Салли была арестована и препровождена в тюрьму Цинциннати. Её бывший дружок возбудил против неё дело о попытке вымогательства. Проходили дни, а судебное разбирательство всё откладывалось.

Каждый день был для Салли как нож в сердце. Мысли об умирающем ребёнке пылающими углями выжигали ей мозг. Она обратилась к матроне. Та пошла справиться о младенце. Вернувшись, она поведала Салли, что устроила его в больницу.
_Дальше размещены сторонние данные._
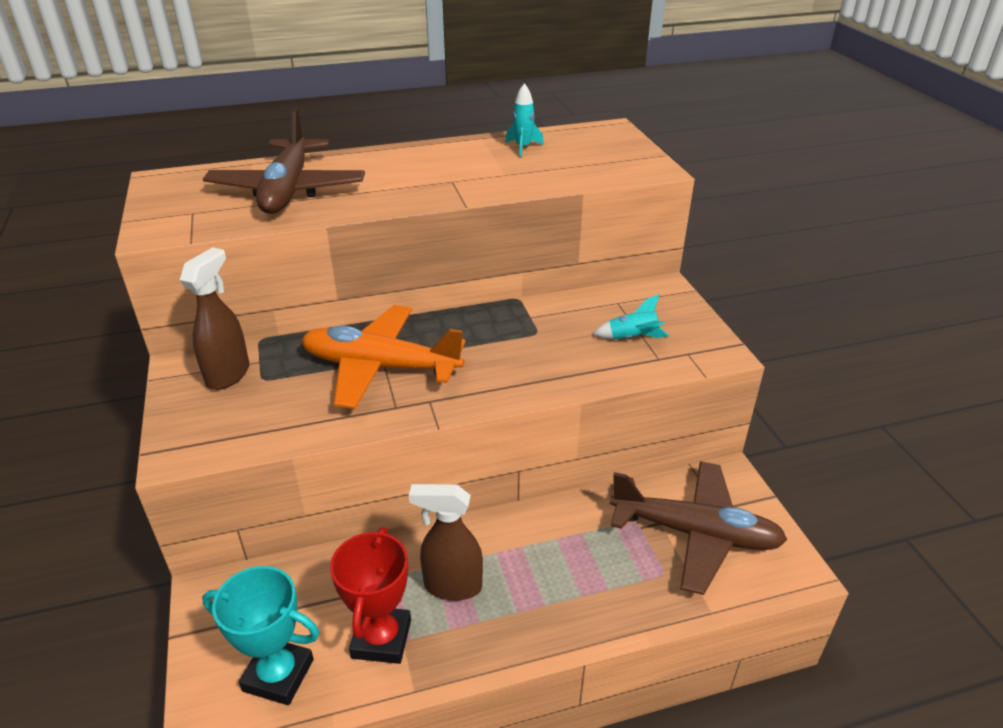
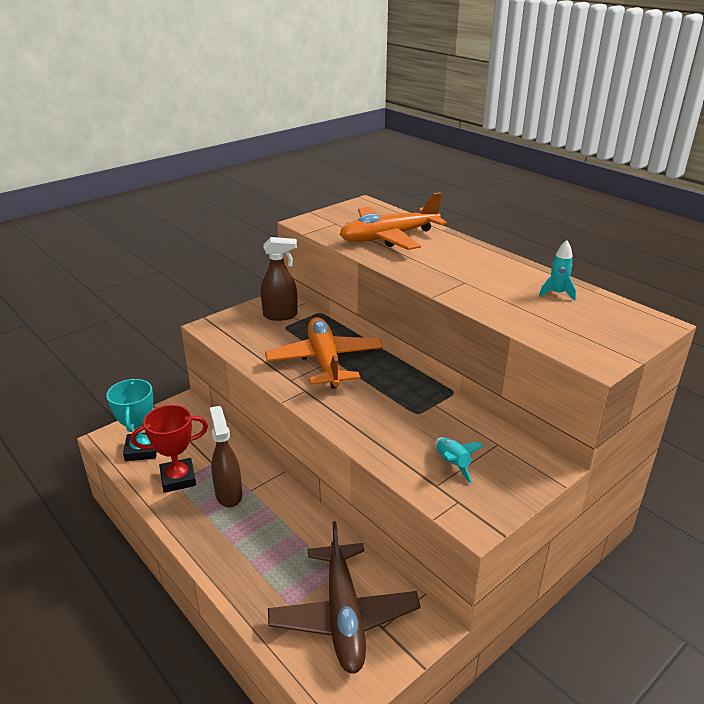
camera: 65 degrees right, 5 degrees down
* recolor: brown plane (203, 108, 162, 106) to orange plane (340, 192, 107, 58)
Представители Армии Спасения регулярно посещали тюрьму — распевали с заключёнными псалмы. Салли присоединилась к хору, где её и услышал один из мужчин-узников. На следующий день он отправлялся в тюрьму штата Огайо — сидеть пожизненно. Но, уходя, оставил для Салли маленький подарок. «Отдай эти два бакса той девушке, с красивым голосом, — сказал он сержанту. — Её пение перевернуло мне душу».

Наконец Салли вызвали в суд. Банкирский сынок не явился. Её отпустили с предупреждением. Когда она проходила мимо дежурного сержанта, тот вручил ей два доллара. Жизнь Салли и без того была сломана, а этот подарок окончательно превратил её в руины.

Она торопилась выйти на свободу и сломя голову бежала по коридорам тюрьмы, а старшая охранница едва поспевала за ней, приговаривая: «Вот и хорошо, золотко, тебе совсем не место здесь, не понимаю, как они могли вообще засадить тебя сюда. Мне ужасно, ужасно жаль…»

А когда Салли добежала до двери, матрона придержала молодую женщину за локоток:

«Золотко, мне так не хочется тебе это говорить, ты уж прости, но твой младенец мёртв».

Салли остолбенела. Она была словно дитя, которому чья-то злодейская рука нанесла удар в лицо. Женщина задрожала с ног до головы. Её ребёнок мертв…

Со слабым, мучительным стоном она схватилась за голову и рванулась с места так быстро, словно за ней гналась разъярённая толпа и швыряла в неё камнями.

Матрона нагнала её:

«Послушай, золотко, лучше останься здесь. Там, снаружи, тебя ничего хорошего не ждёт. Твой ребёнок умер три дня назад. Останься здесь, прошу, хоть ненадолго!»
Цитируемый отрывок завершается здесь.